For possible negations of formal concepts see the department concept algebras beneath.
Implications [edit]
An implication A → B relates two sets A and B of attributes and expresses that every object possessing each aspect from A as well has each attribute from B. When (G,M,I) is a formal context and A, B are subsets of the set M of attributes (i.eastward., A,B ⊆ Thousand), then the implication A → B is valid if A′ ⊆ B′. For each finite formal context, the gear up of all valid implications has a approved basis,[seven] an irredundant set of implications from which all valid implications can be derived by the natural inference (Armstrong rules). This is used in attribute exploration, a noesis conquering method based on implications.[8]
Pointer relations [edit]
Formal concept analysis has elaborate mathematical foundations,[4] making the field versatile. As a basic example nosotros mention the arrow relations, which are unproblematic and like shooting fish in a barrel to compute, but very useful. They are defined equally follows: For g ∈ G and g ∈ M permit
- g ↗ m ⇔ (yard, grand) ∉ I and if m⊆north′ and chiliad′ ≠ n′ , so (g, n) ∈ I,
and dually
- grand ↙ m ⇔ (thousand, m) ∉ I and if chiliad′⊆h′ and g′ ≠ h′ , then (h, grand) ∈ I.
Since only non-incident object-attribute pairs tin can be related, these relations tin can conveniently be recorded in the table representing a formal context. Many lattice properties can be read off from the arrow relations, including distributivity and several of its generalizations. They also reveal structural information and can exist used for determining, e.one thousand., the congruence relations of the lattice.

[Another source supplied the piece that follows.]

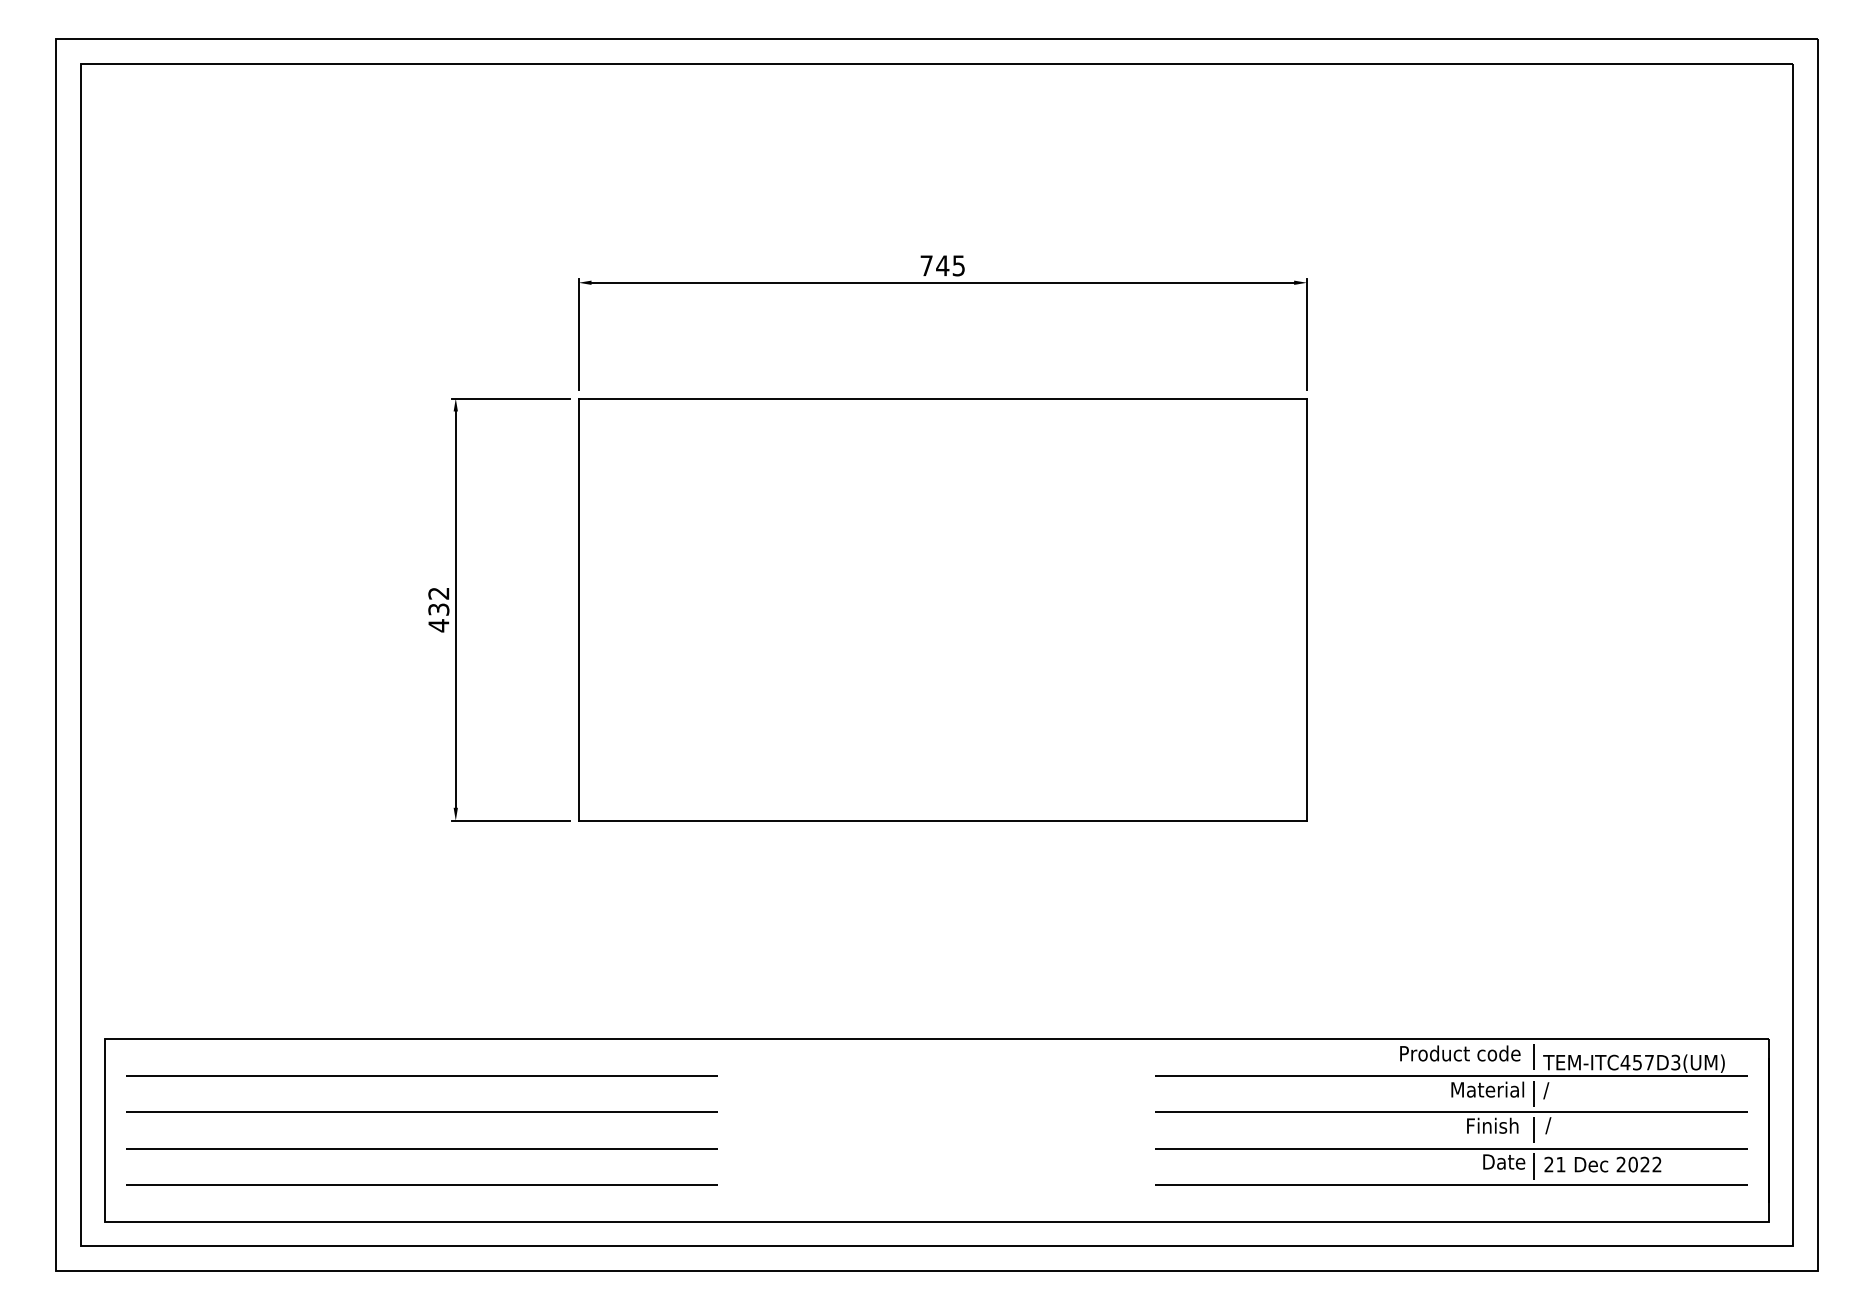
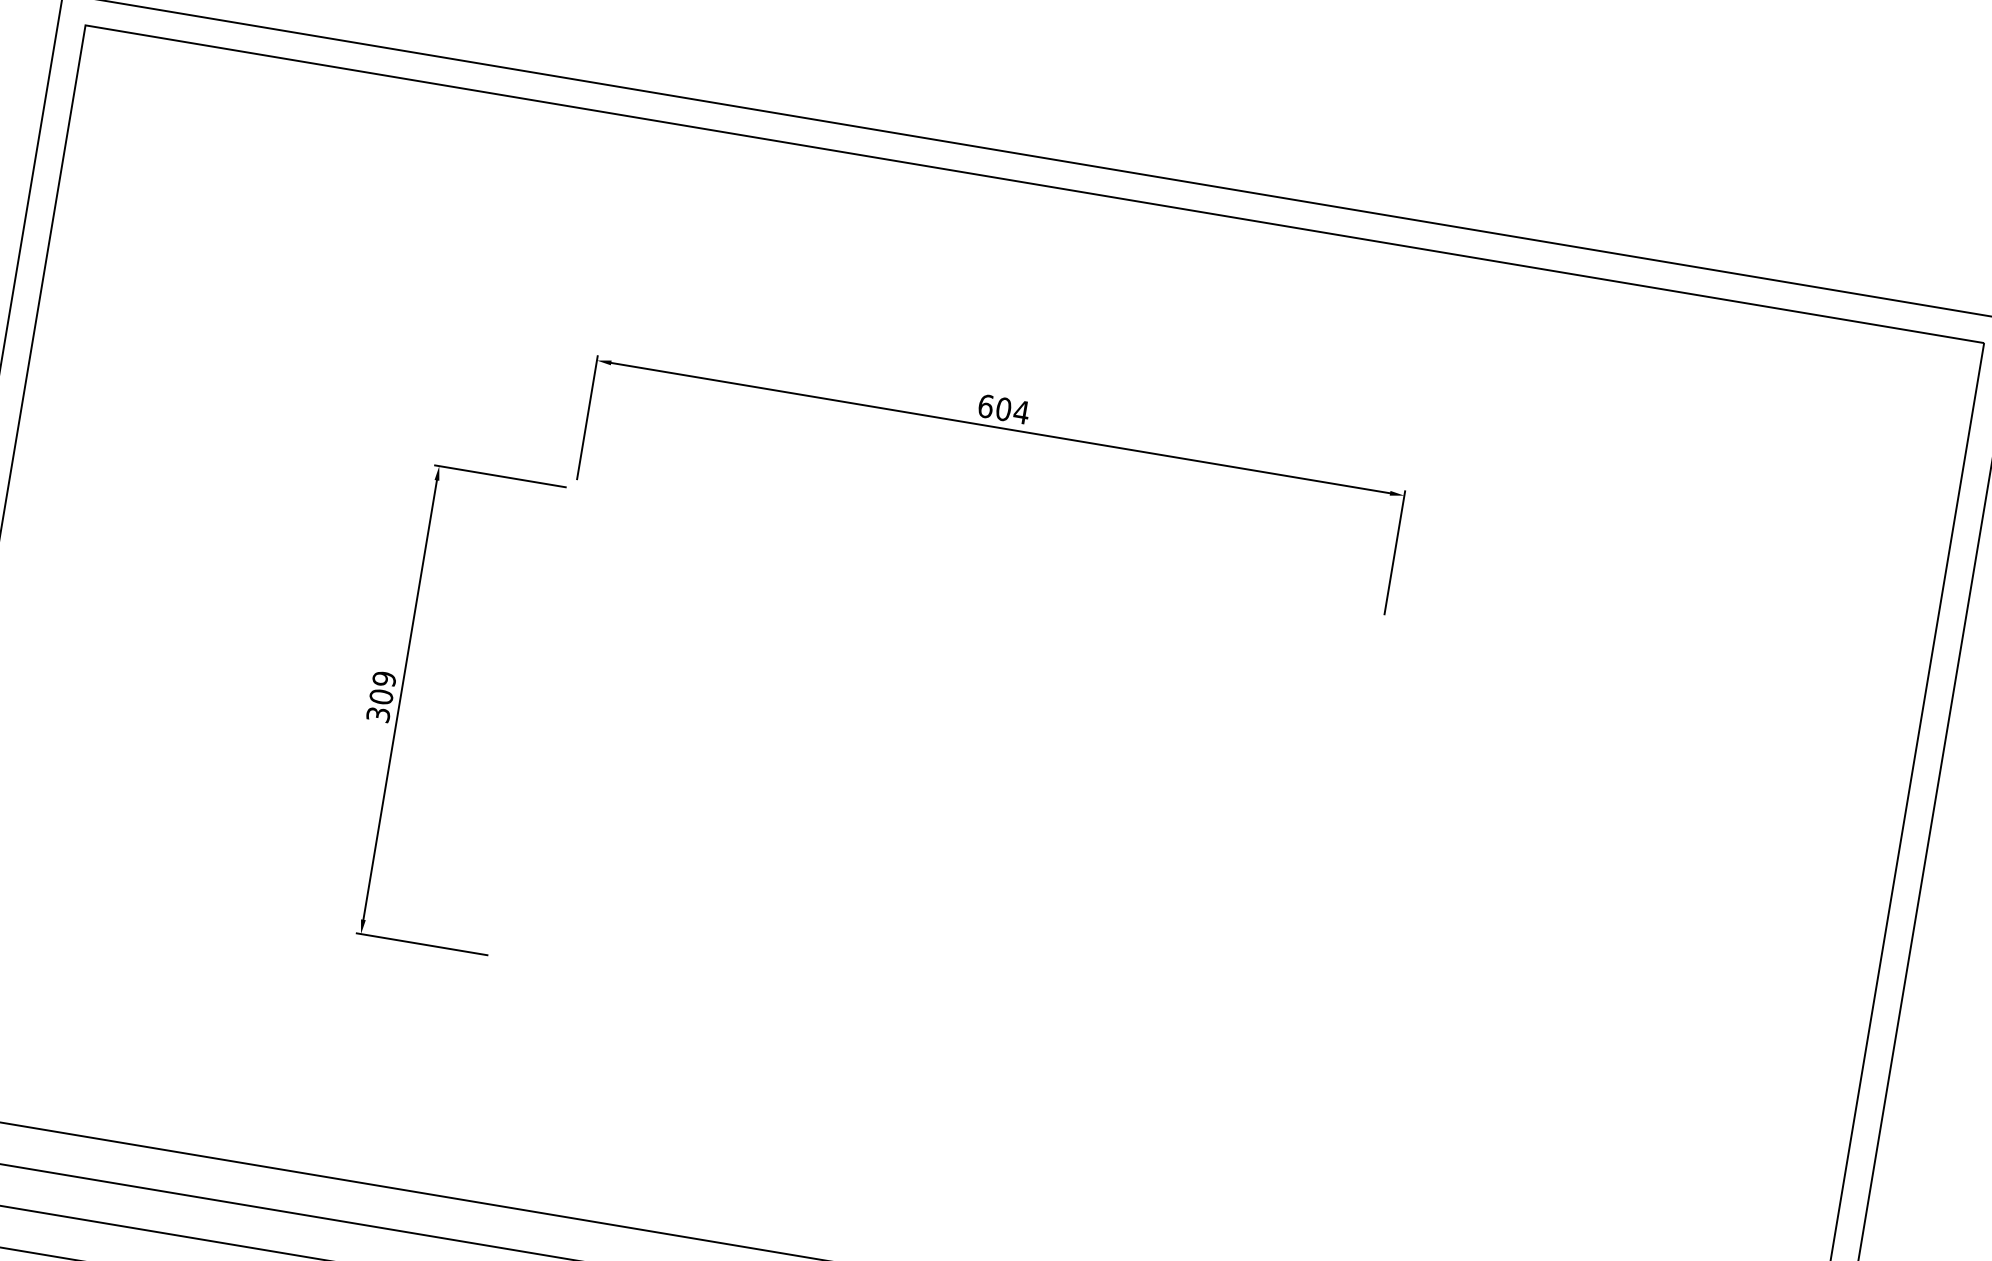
text: (942, 265) -> (1003, 408), 745 -> 604
text: (438, 609) -> (381, 696), 432 -> 309
part: (942, 609) -> (939, 790), removed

Extensions of the theory [edit]
- Triadic concept analysis replaces the binary incidence relation between objects and attributes past a ternary relation between objects, attributes, and conditions. An incidence then expresses that the object g has the attribute m nether the status c . Although triadic concepts can be divers in analogy to the formal concepts above, the theory of the trilattices formed past them is much less adult than that of concept lattices, and seems to be difficult.[ix] Voutsadakis has studied the northward-ary case.[10]
- Fuzzy concept analysis: All-encompassing work has been washed on a fuzzy version of formal concept assay.[11]

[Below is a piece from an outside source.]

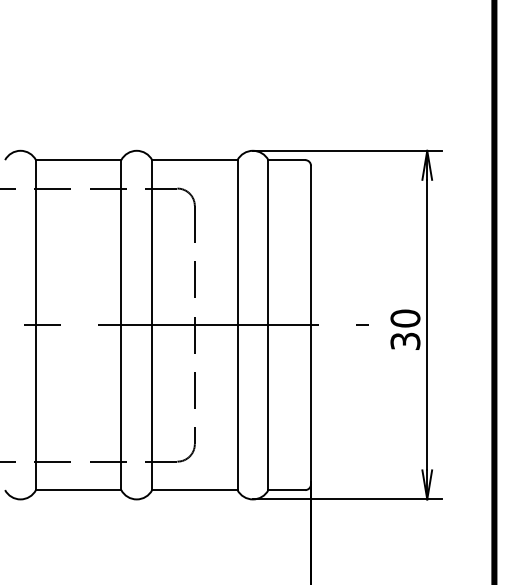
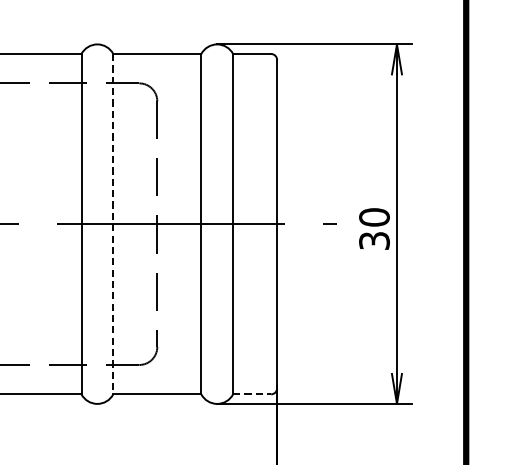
line: (152, 325) -> (113, 224), solid -> dashed
line: (287, 490) -> (252, 394), solid -> dashed

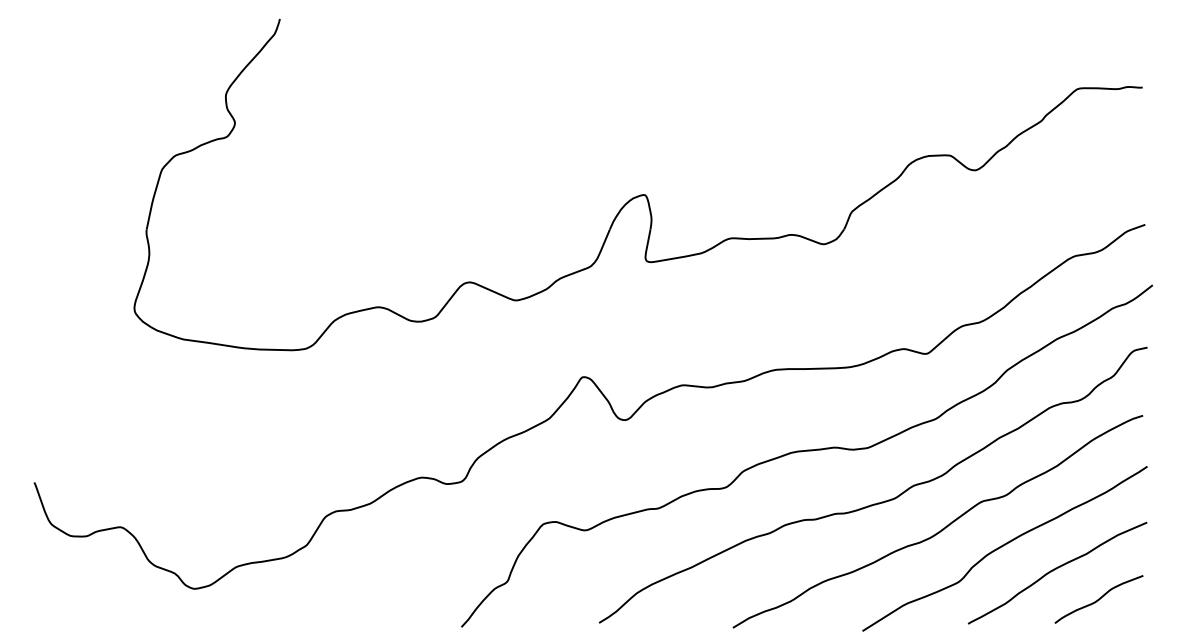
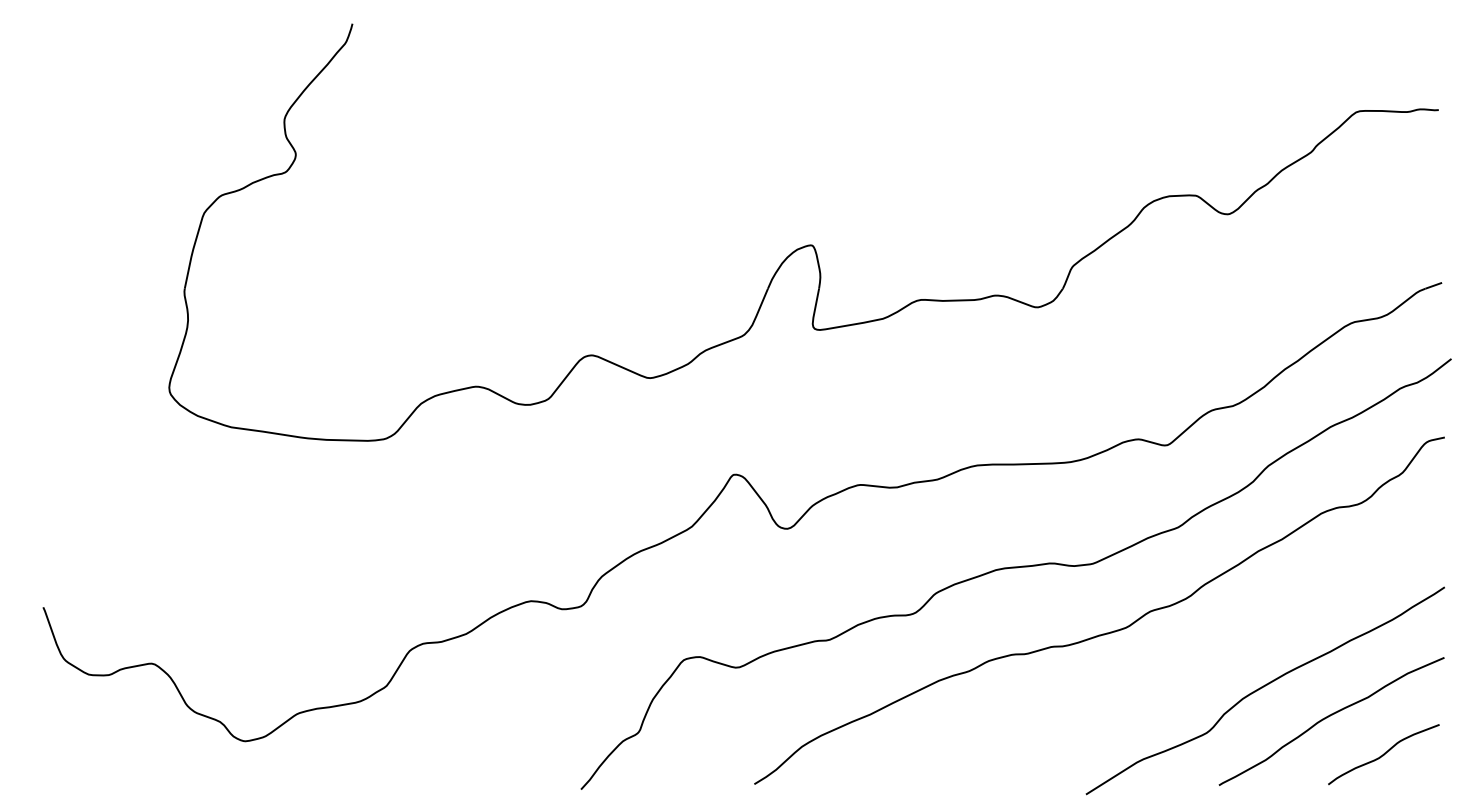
curve: (942, 528) -> (1186, 665), removed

- Concept algebras : Modelling negation of formal concepts is somewhat problematic considering the complement (G \ A, Thou \ B) of a formal concept (A, B) is in general non a concept. However, since the concept lattice is complete one can consider the join (A, B)Δ of all concepts (C, D) that satisfy C ⊆ Thousand \ A ; or dually the meet (A, B)𝛁 of all concepts satisfying D ⊆ M \ B . These two operations are known as weak negation and weak opposition, respectively. This tin be expressed in terms of the derivation operators. Weak negation can exist written as (A, B)Δ = ((M \ A)′′, (G \ A)'), and weak opposition can be written as (A, B)𝛁 = ((G \ B)', (M \ B)′′). The concept lattice equipped with the 2 additional operations Δ and 𝛁 is known as the concept algebra of a context. Concept algebras generalize power sets. Weak negation on a concept lattice L is a weak complementation, i.e. an guild-reversing map Δ: L → L which satisfies the axioms x ΔΔ ≤ x and (x⋀y) ⋁ (x⋀y Δ) = ten . Weak opposition is a dual weak complementation. A (bounded) lattice such as a concept algebra, which is equipped with a weak complementation and a dual weak complementation, is called a weakly dicomplemented lattice. Weakly dicomplemented lattices generalize distributive orthocomplemented lattices, i.due east. Boolean algebras.[12] [thirteen]

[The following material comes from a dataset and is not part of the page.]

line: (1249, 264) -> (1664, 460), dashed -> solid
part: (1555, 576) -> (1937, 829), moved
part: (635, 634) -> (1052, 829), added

Temporal concept analysis [edit]
Temporal concept analysis (TCA) is an extension of Formal Concept Analysis (FCA) aiming at a conceptual description of temporal phenomena. Information technology provides animations in concept lattices obtained from information about changing objects. It offers a general way of agreement alter of physical or abstract objects in continuous, discrete or hybrid space and time. TCA applies conceptual scaling to temporal data bases.[14]
In the simplest case TCA considers objects that change in fourth dimension like a particle in physics, which, at each time, is at exactly ane place. That happens in those temporal data where the attributes 'temporal object' and 'time' together form a key of the data base. Then the country (of a temporal object at a time in a view) is formalized as a certain object concept of the formal context describing the chosen view. In this simple example, a typical visualization of a temporal organization is a line diagram of the concept lattice of the view into which trajectories of temporal objects are embedded. [xv]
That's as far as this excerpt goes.